Economy heads toward recession
Posted April 18, 2008

Tiffany Valaanderen
Staff Writer

A lack of consumer confidence in the direction of the U.S. economy is packing on the pressure for the presidential candidates as the race for the White House intensifies.

For a nation sometimes referred to as the locomotive of the world, the resilience of the U.S. economy is crucial to its role as a major competitor in the world market.

Concerns that a recession is looming are attributed to many factors.

For the U.S. economy to experience a recession, the gross domestic product, needs to have negative or no economic growth for two consecutive quarters.

The GDP represents the total value of goods and services produced in a country during one year.

The U.S. Department of Commerce Bureau of Economic Analysis released GDP figures for the fourth quarter of 2007 with an increased annual rate of 0.6 percent, while the GDP for the third quarter increased 4.9 percent.

“We are not technically in a recession,” Ahmed Ispahani, professor of business administration and economics, said.

Figures represent the economic state of the previous quarter.

Ispahani associates a time lag with these figures.

High unemployment rates, reduced money supply in circulation, the sub-prime mortgage problem, rising oil costs and high trade and budget deficits are merely a few sectors that have Americans cautious about the future.

The sub-prime mortgage problem has set leading examples that Americans witness and the rippling effects on the housing market as a whole.

Americans were borrowing money on bad credit, the sub-prime aspect, and believed they could make payments since interest rates were low for the first year.

Many interest rates were not set or fixed.

Paul Abbondante, professor of finance, said people were naïve and unrealistic in thinking they could afford the additional payments over the years.

“People overextended themselves,” Ispahani said. “People had to walk away from their homes. Banks now have thousands of homes sitting on them.”

New housing construction is currently stagnant since many houses were left without owners, and those who bought mortgage bonds from the banks could not rely on this usually safe investment.

Those in construction, real estate and even the steel industry fell in this domino effect.

The imbalance in trade exports and imports is reflected in the nation’s trade deficit of over $200 billion to date.

“Money will not be used in the U.S., rather it goes overseas, which has no direct stimulus on the economy,” Ispahani said.

Ispahani believes level playing trade practices need to be implemented in order to balance the free market.

When reflecting back on U.S. history, government projects, production and World War II were all positive stimulants for the economy.

Ispahani said products were made in the U.S., which had a multiplier effect on the economy.

The difference today is the bulk of products and resources, such as steel and cement, are imported from overseas.

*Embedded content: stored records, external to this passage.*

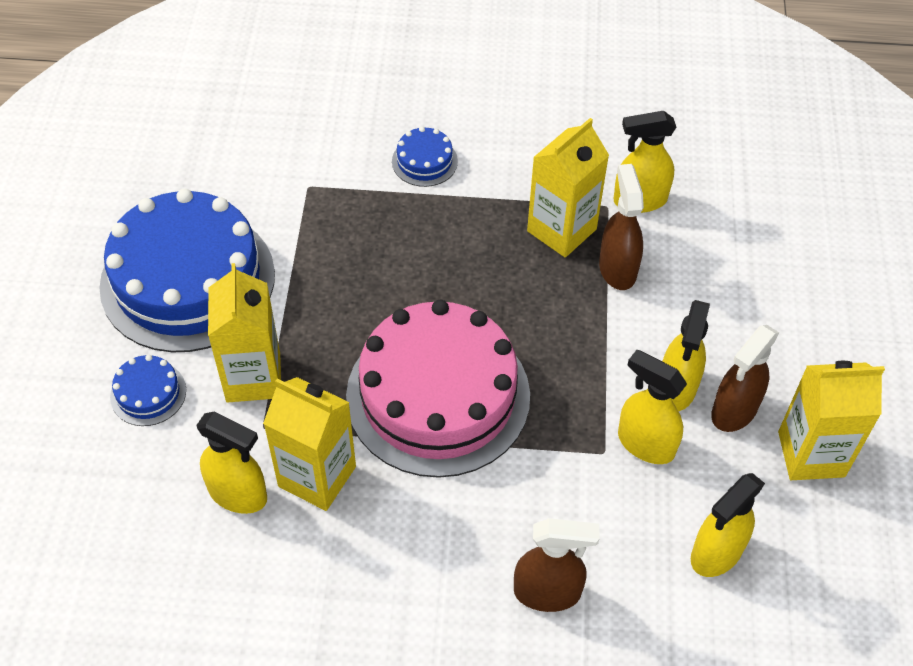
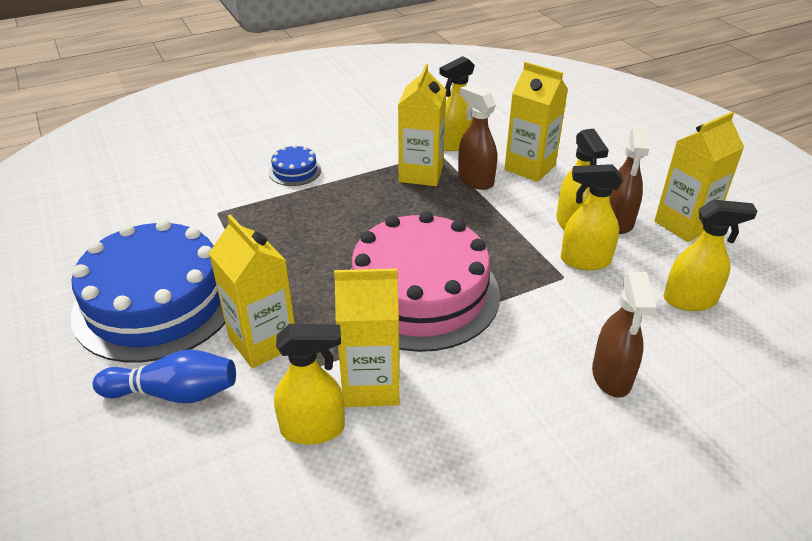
camera: 30 degrees left, 15 degrees down
(148, 393) = (174, 393): blue cake -> blue bowling pin
(548, 592) = (611, 377): brown spray bottle -> brown spray bottle turned 120 degrees clockwise
(699, 280) = (530, 167): none -> yellow carton
(716, 553) = (690, 300): yellow spray bottle -> yellow spray bottle turned 105 degrees counterclockwise

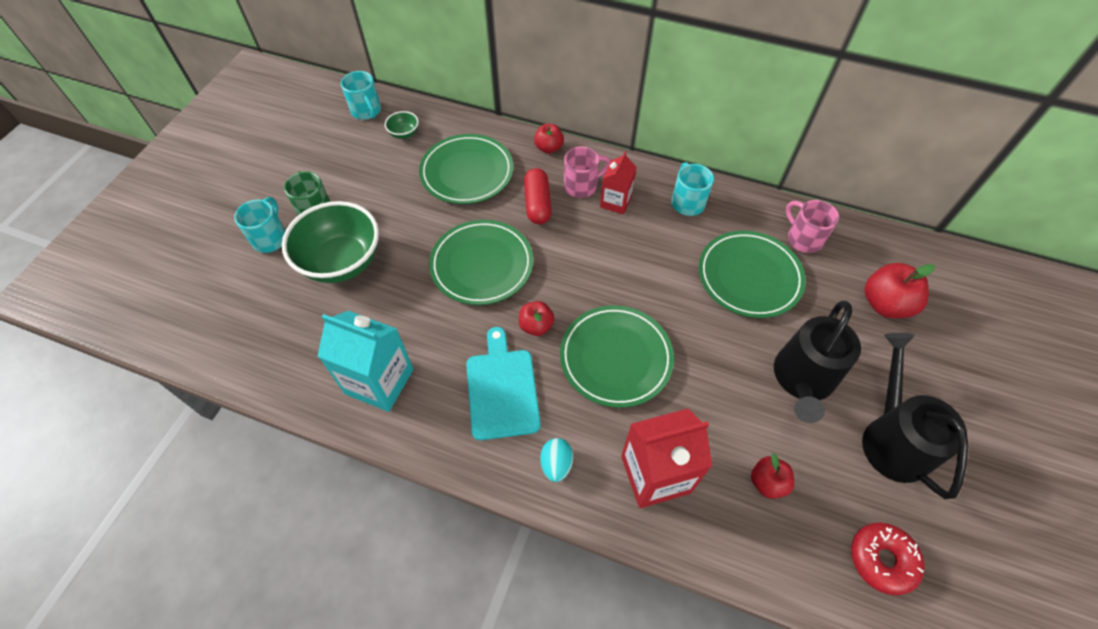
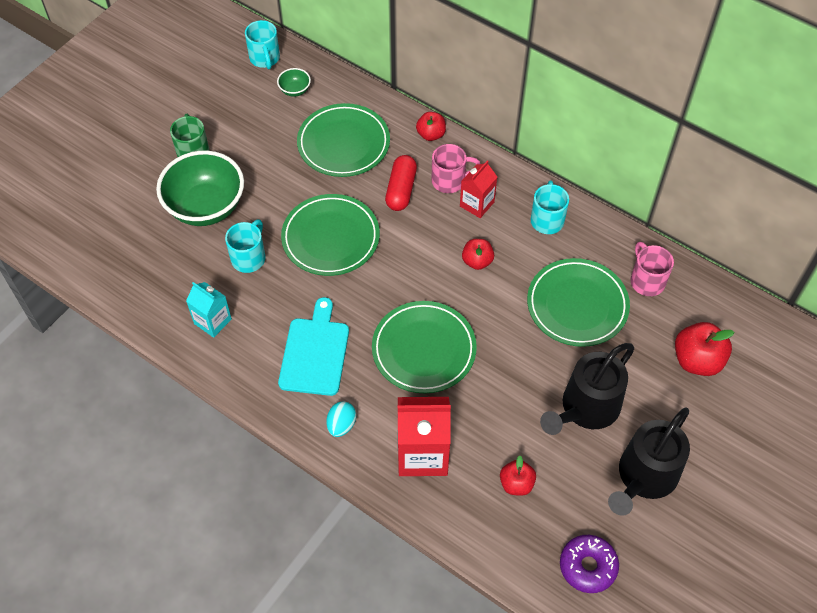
camera: 15 degrees right, 0 degrees up
(270, 238) = (148, 170): turquoise mug -> turquoise mug (249, 257)
(379, 381) = (212, 321): turquoise carton -> turquoise carton, size x0.60
(536, 326) = (362, 305): red apple -> red apple (477, 261)
(881, 560) = (588, 566): red donut -> purple donut
(892, 439) = (644, 477): black watering can -> black watering can turned 150 degrees counterclockwise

“Even the American flag is made in China,” Ispahani said.

In response to the current economic downturn, the Bush administration has composed a stimulus package to offer taxpayers relief.

Single tax payers who earned at least $3,000 this past year will receive $300.

People can receive up to $600 for individuals and $1,200 for married couples based on income, with an additional $300 for each household child.

“It will have no effect on the economy. It’s a waste of tax- payers money,” Abbondante said.

“A lot of people are concerned with recession and will use it to pay off debt or save it,” Ispahani said.

If Americans do respond this way there will be virtually no stimulus effect on the economy.

Joseph Priester, assistant professor of marketing at USC, feels people will switch from a “promotion to prevention” focus.

“Consumers will ask how they can keep themselves safe,” Priester said.

“You can predict through housing prices that people will not spend,” Priester added.

According to Abbondante, consumer spending accounts for two-thirds of the economy.

He is a firm “free-market economist,” in that he believes the market should be left alone to pick itself up.

“Let the people and the banks fail. They need to learn a lesson,” Abbondante said.

The presidential candidates have all addressed concerns about recession.
The three leading candidates, McCain, Obama and Clinton call for reduction of taxes for the middle class and emphasize the importance of training and education to keep American jobs open.

Obama and Clinton support investments in alternative energy to create jobs.

McCain proposes cutting the corporate tax rate from 35 percent to 25 percent to keep America as a leading competitor among trade partners.

Abbondante believes the candidates provide only general statements before the election and appear to not fully understand economics as a whole.

“Once you decide on a plan, people will be divided on it,” Abbondante said.

Among the experts discussed, they believe the United States will pick itself up.

“I’m not really worried. Yes, it’s hard when people are laid off, but there aren’t any major causes for a deep recession,” Abbondante said.

“I’m very optimistic about the resilience of the American people,” Ispahani said.

“America is the locomotive of the world, when she stalls other countries will follow.”